Bogus accreditation ??!!
" Companies are being hoodwinked. ISO 9000 accreditation is becoming a hocus pocus exercise. Companies are purchasing inefficient, meaningless systems and accreditation's, " said Tony Davidson, a spokesman for the SABS." There is a real danger that questionable accreditation's would completely undermine the credibility of South African ISO 9000 certificates. This would have disastrous consequences for local exporters.
He said alarm bells rang when accreditation bodies based assessments on standard quality manuals after spending little or no time in factories or with management. This manual was then presented as a basis for the certificate to be issued.
One chief complaint is that it is against International Standards Organisation (ISO) rules for a company to both devise a quality system and assess it's own work in order to award an ISO 9000 certificate.

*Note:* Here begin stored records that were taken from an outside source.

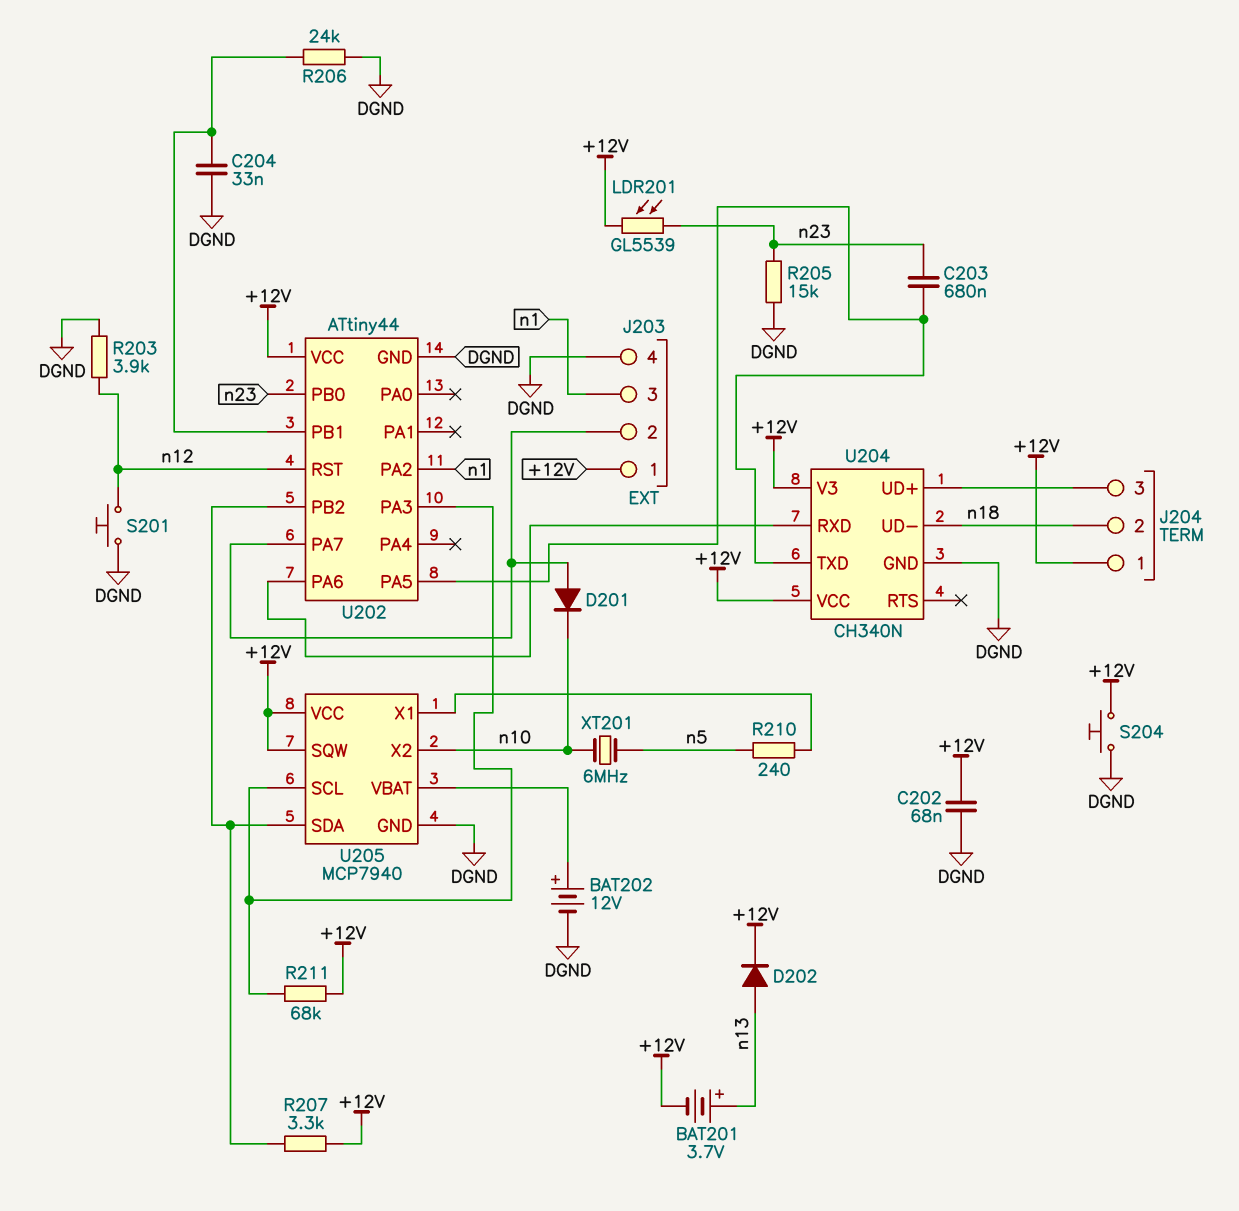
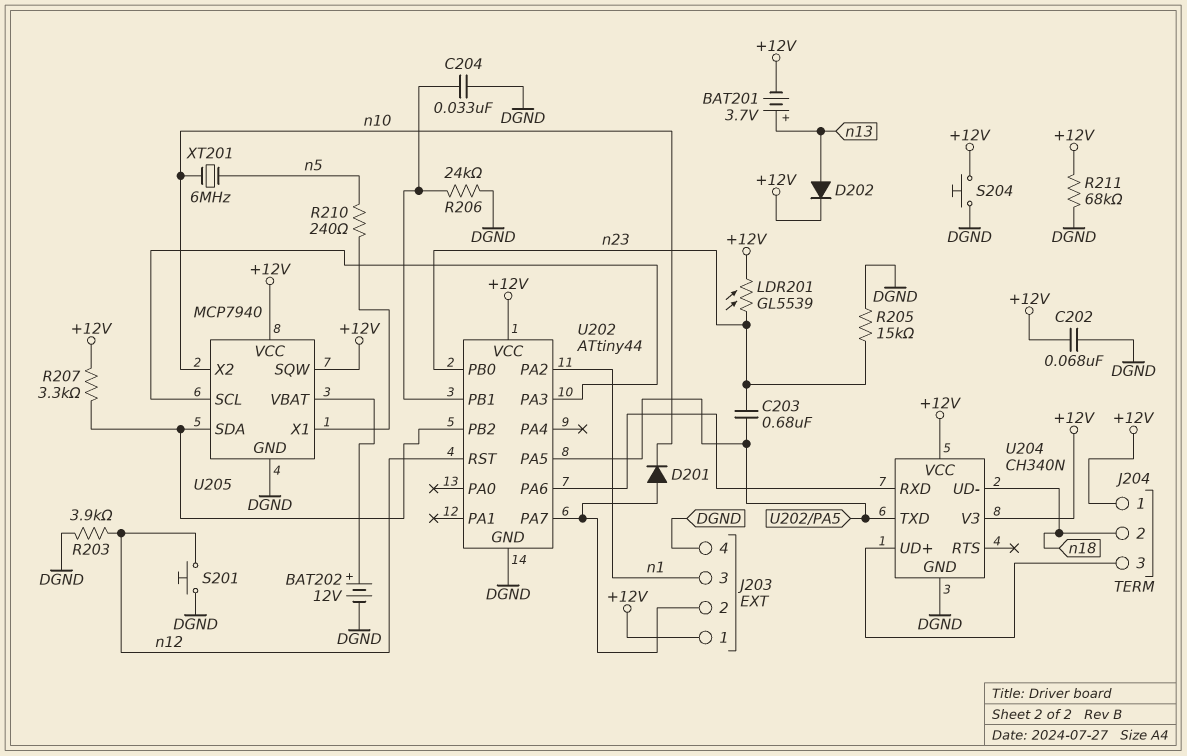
R211: 68k (+12V, U202/PA3) -> 68k (+12V, DGND)

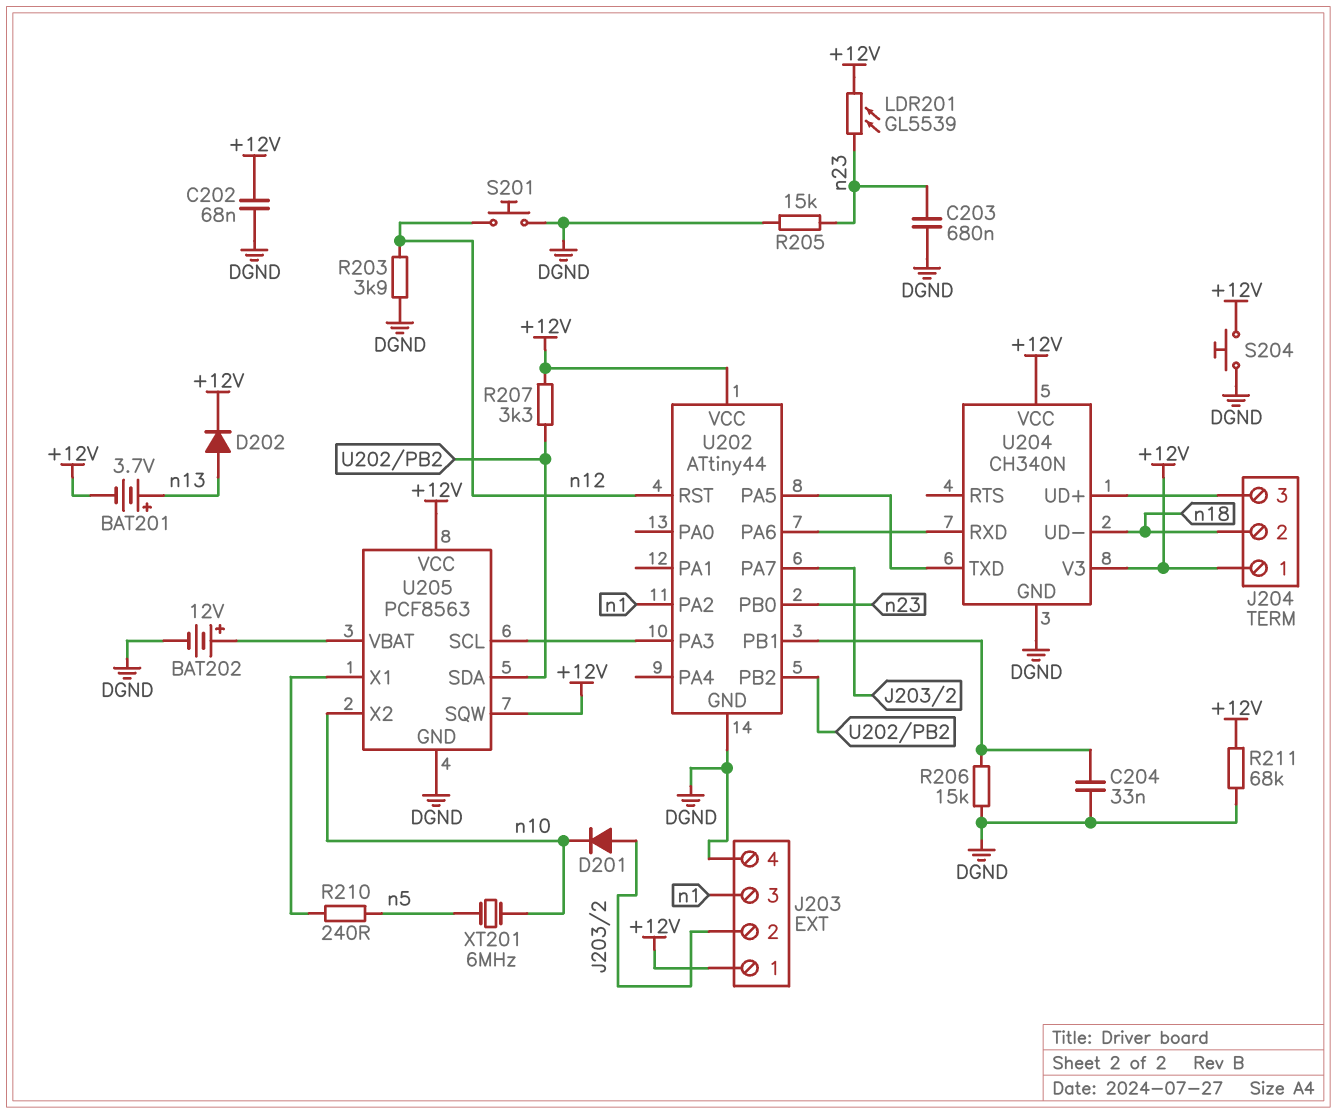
C203: 680nF (U202/PA5, n23) -> 680nF (DGND, n23)
R206: 24k (DGND, U202/PB1) -> 15k (DGND, U202/PB1)
U205: MCP7940 -> PCF8563

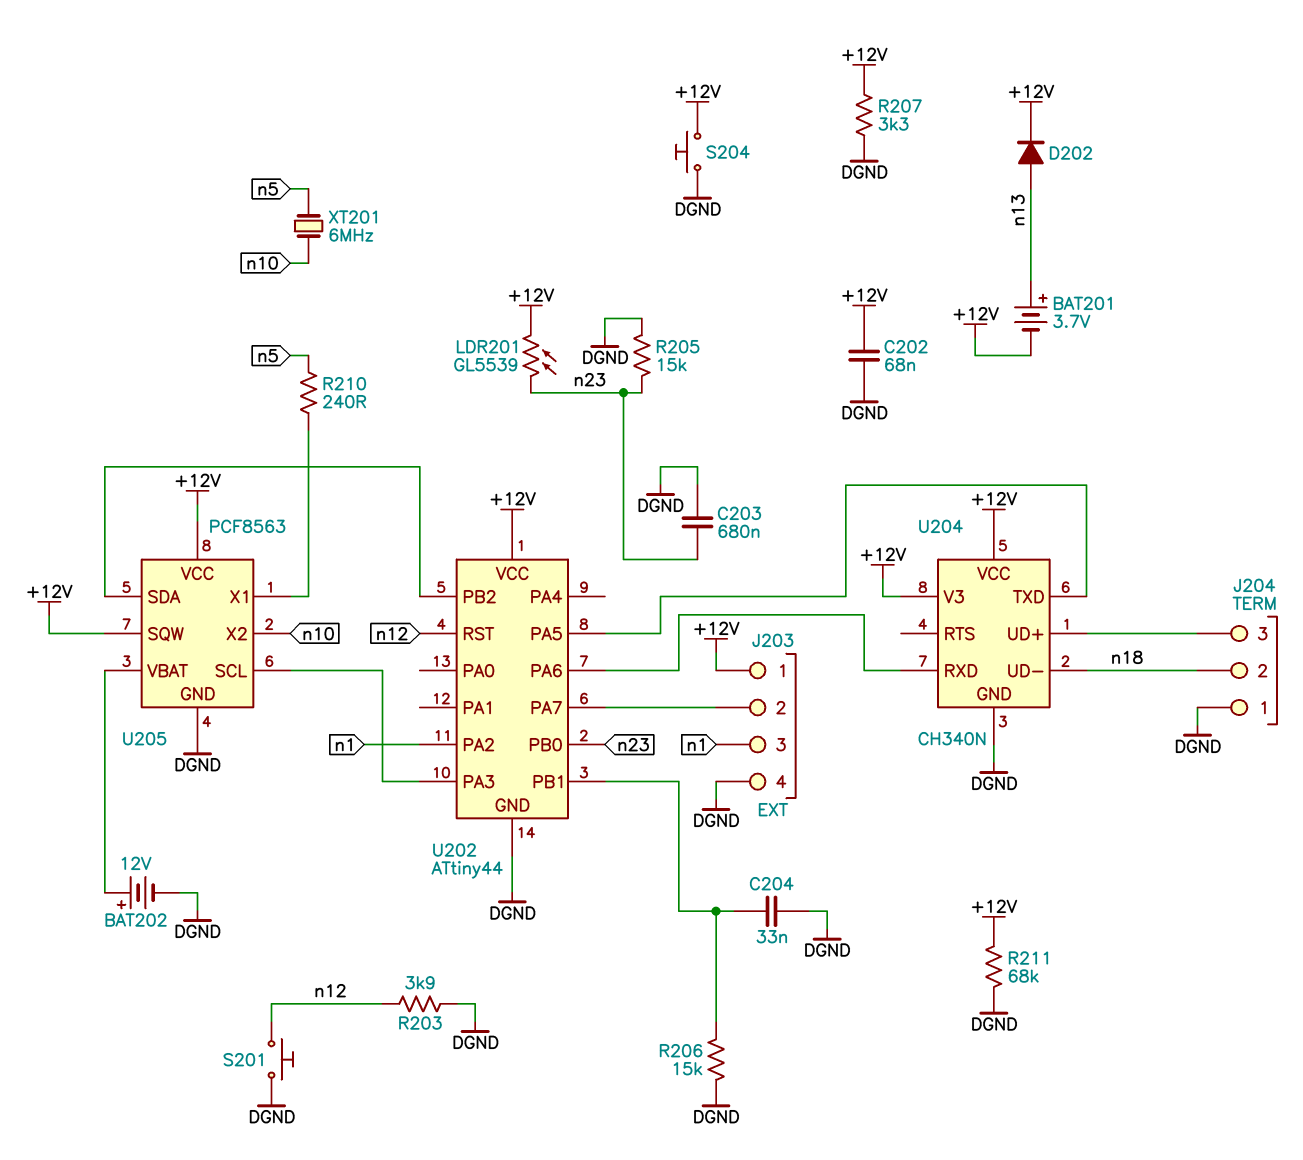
D201: diode (A J203/2, K n10) -> none
J204 pin 1: +12V -> DGND
R207: 3.3k (+12V, U202/PB2) -> 3.3k (+12V, DGND)

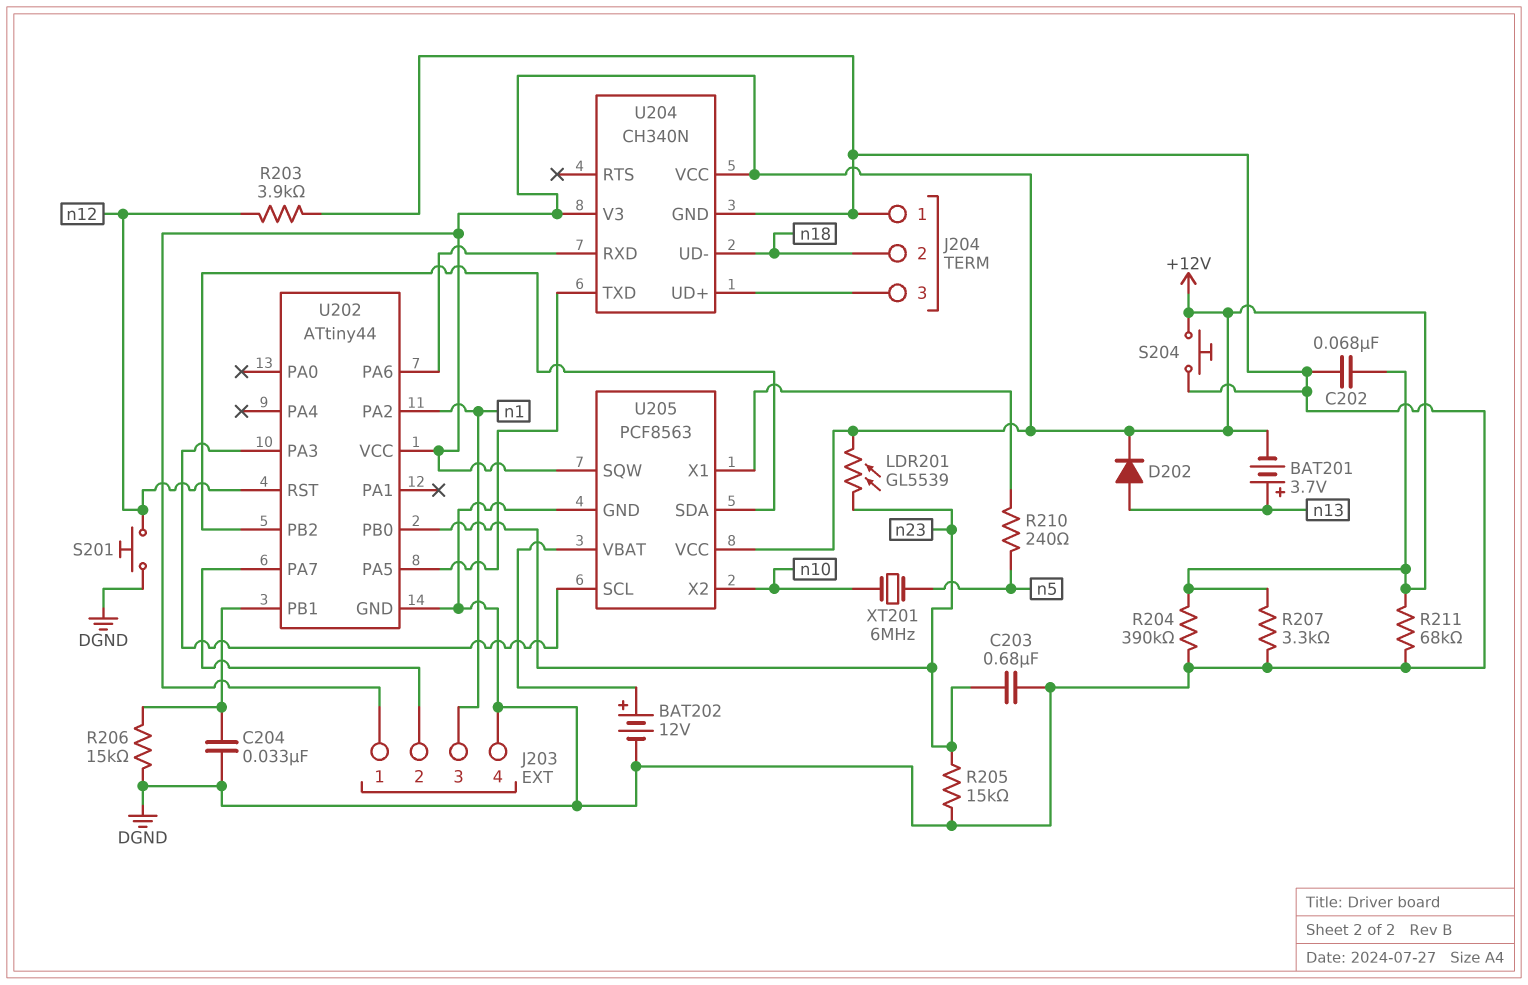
R204: none -> 390k (+12V, DGND)

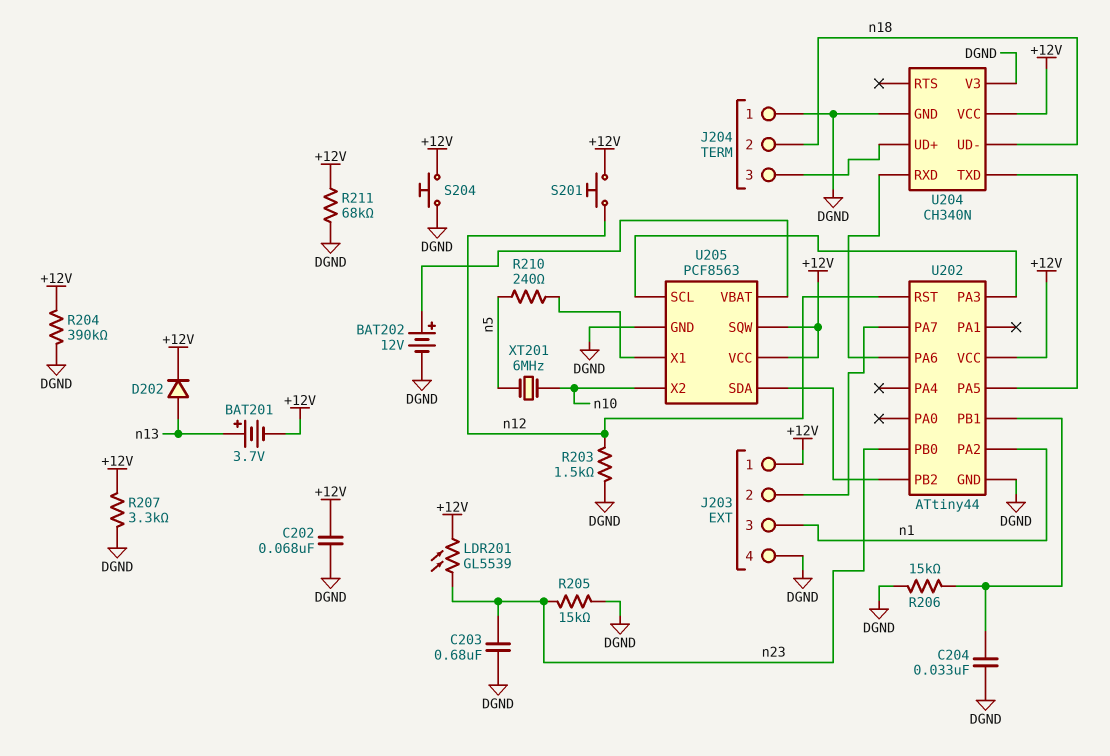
R203: 3.9k (DGND, n12) -> 1.5k (DGND, n12)
S201: button (DGND, n12) -> button (+12V, n12)
U204 pin V3: +12V -> DGND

One of the companies allegedly doing this is Quality Assurance Systems (QAS),
a British owned company offering local small to medium manufacturers full certification
within 60 to 90 days at a fraction of the cost. Two of QAS's UK directors
were prosecuted in 1995. Similar legislation did not protect South African companies,
Davidson warned.
He said organisations issuing ISO
9000 certificates no longer had to be accredited by either the ISO or South
African National Accreditation System (SANAS) which left the system open to
abuse.
However, Edward Heard, the MD of QAS in South Africa, said his company does not offer a quick fix.
"
Small companies could not afford the open-ended commitments demanded by bodies
such as the SABS. These bodies frequently provide bureaucratic and cumbersome
procedures that are irrelevant to smaller companies, " he said.